Baking soda (bicarbonate of soda if you’re British), ½ teaspoon

Cream of tartar, 1 teaspoon

Salt, ½ teaspoon

Butter (cold), 1 – 2 tablespoons. / ½ – 1 ounce

Sharp cheddar, about 4 ounces, grated

Milk, just enough to bring the dry ingredients together

 

Heat the oven to 200 centigrade or 400 Fahrenheit. They’re not exact equivalents but try not to think about it. While we’re at it, I used an American-size cup measure, which is a bit different than a British one. The recipe’s forgiving enough that it won’t matter. I don’t bake stuff that isn’t forgiving.

Put the dry ingredients in a bowl. I mention the bowl to keep you from gathering them neatly on the floor, which is the other obvious choice. Take a whisk if you have one and whisk it through the bowl (and yes, its contents) a couple of times. This is the lazy cook’s way of not having to sift anything ever again. If you don’t have a whisk, just mix everything together. I doubt anyone will know. Or sift the dry ingredients if it makes you happy. For all I know, it really does make a difference. 

Cut the butter into the dry ingredients. I was taught to do this with two butter knives, one in each hand, which is about as useless a way to break the butter into small chunks as anyone ever invented. These days, I use a pastry blender. Pastry blenders are wonderful. Or you can do it the British way and rub the butter and flour between your fingers until they blend. 

Grate the cheese and stir it in, then stir in the milk, a little at a time, just until you have a dough instead of a bunch of stuff that doesn’t cling together. Don’t add more milk than you have to or unspecified bad things will happen to you, the most likely of which is that your scones will be tough as an old shoe.

Roll the scones out on a floured surface until they’re, um, yeah, just about thick enough. Maybe ¾ inch. Then cut them into rounds. If you don’t have a reasonable size scone / biscuit / cookie cutter, use a glass. Or cut them into any old ragged shape that suits your fancy. They’ll taste the same. Smoosh the leftover bits together, roll them out again, and cut a few more. Repeat until you get to the last one, which never does look as neat as its brethren and sisteren because you have to shape it with your fingers.

Bake 12 to 15 minutes on a greased cookie sheet (I think that’s a baking tray if you’re British), or line one with baking paper. 

They’re best with butter. They’re plenty good without it.

There. You haven’t thought about the virus since we started, have you? 

Sorry–I ate mine before I got the camera out.

Okay, I’ll play fair, briefly. This photo’s supposed to sit in the empty space just above it, but I couldn’t convince it there.

My thanks to April Munday, who mentioned cheese scones in a comment, convincing me that I had to bake some, and to Arlingwoman, who wrote enough about grits to convince me that posting a recipe would be a good idea. If you want to blame someone for me going semi-off topic this way, blame them. If you don’t want to blame them, go visit their blogs. They’re both worth your time. 

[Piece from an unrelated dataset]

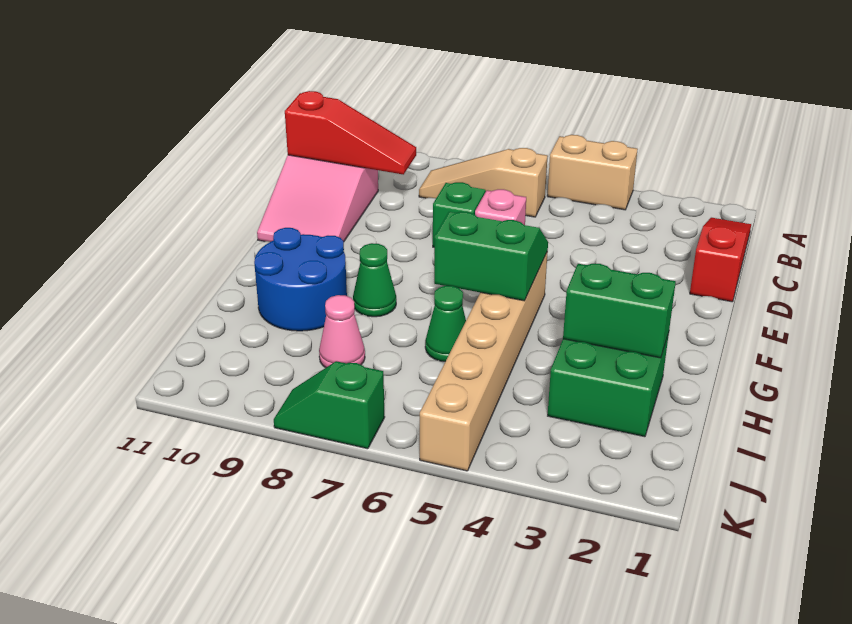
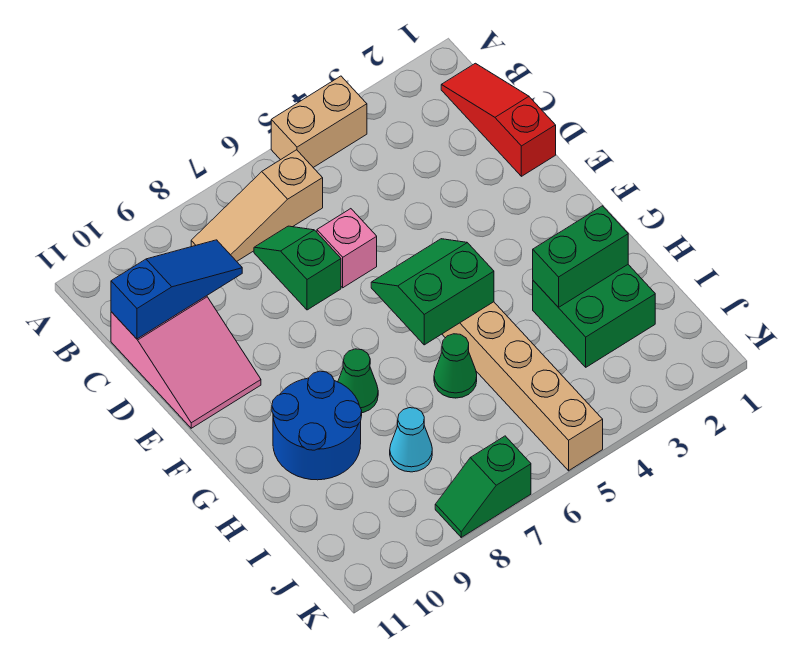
red slope C9:C11 level 2 top 11 -> blue slope C9:C11 level 2 top 11
pink cone I8 level 1 -> cyan cone I8 level 1

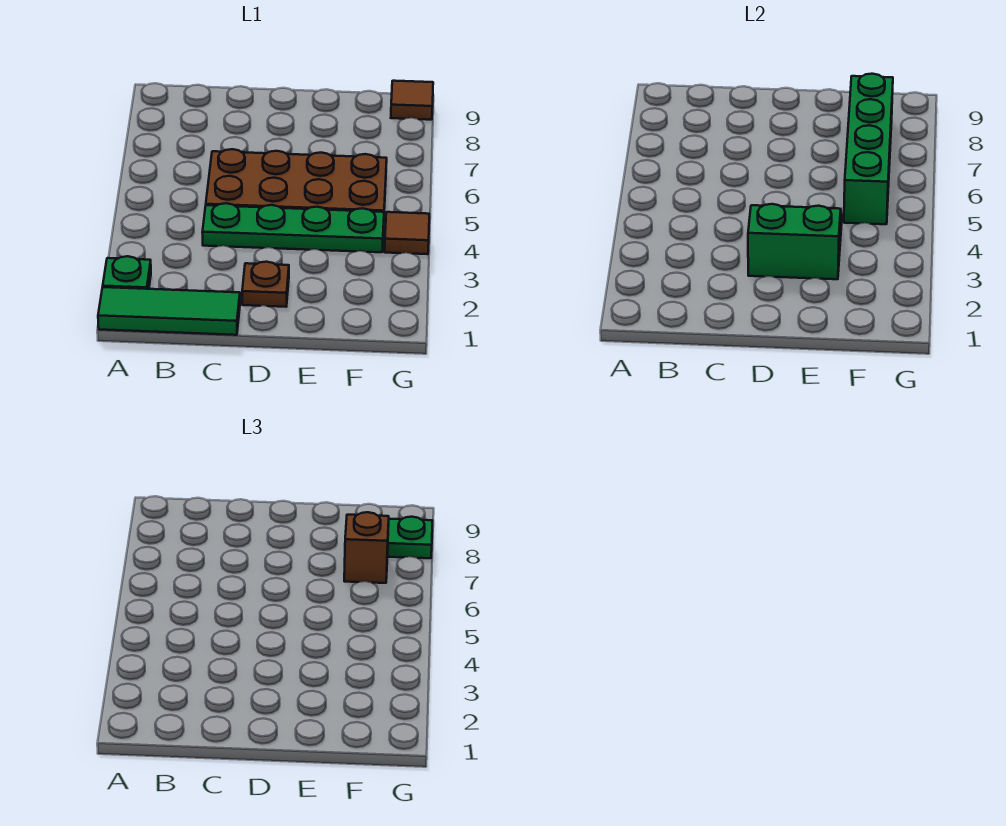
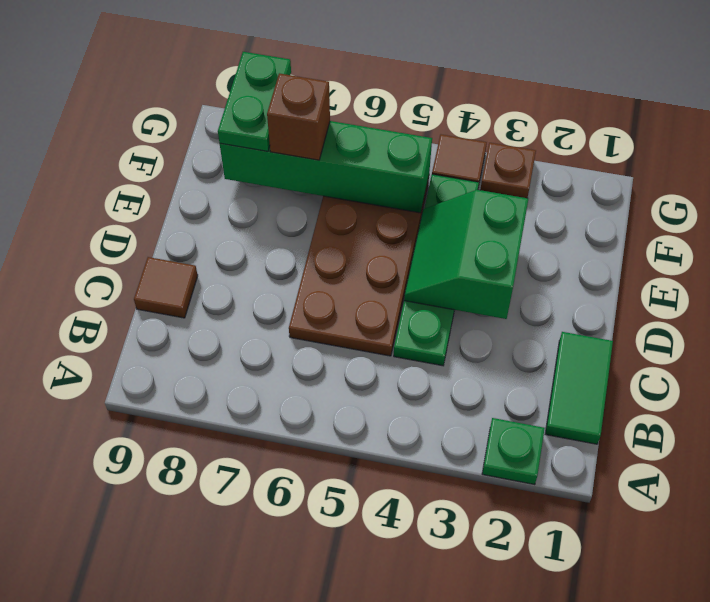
green tile A1:C1 level 1 -> green tile B1:C1 level 1
brown plate D2 level 1 -> brown plate G3 level 1
brown tile G9 level 1 -> brown tile C9 level 1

148 thoughts on “A perfectly ordinary cheese scone recipe

  1. I leave the butter out of the recipe…the cheese, although I hesitate to bring politics into this, may be a bit more liberal.
    That way I can be guilt free about how much butter I spred on the things when they are cold ;)

    Liked by 5 people

    • Oh, grocery deliveries! They’re awful. They’re also a lifeline, but talk about being out of control of your life–not to mention your kitchen.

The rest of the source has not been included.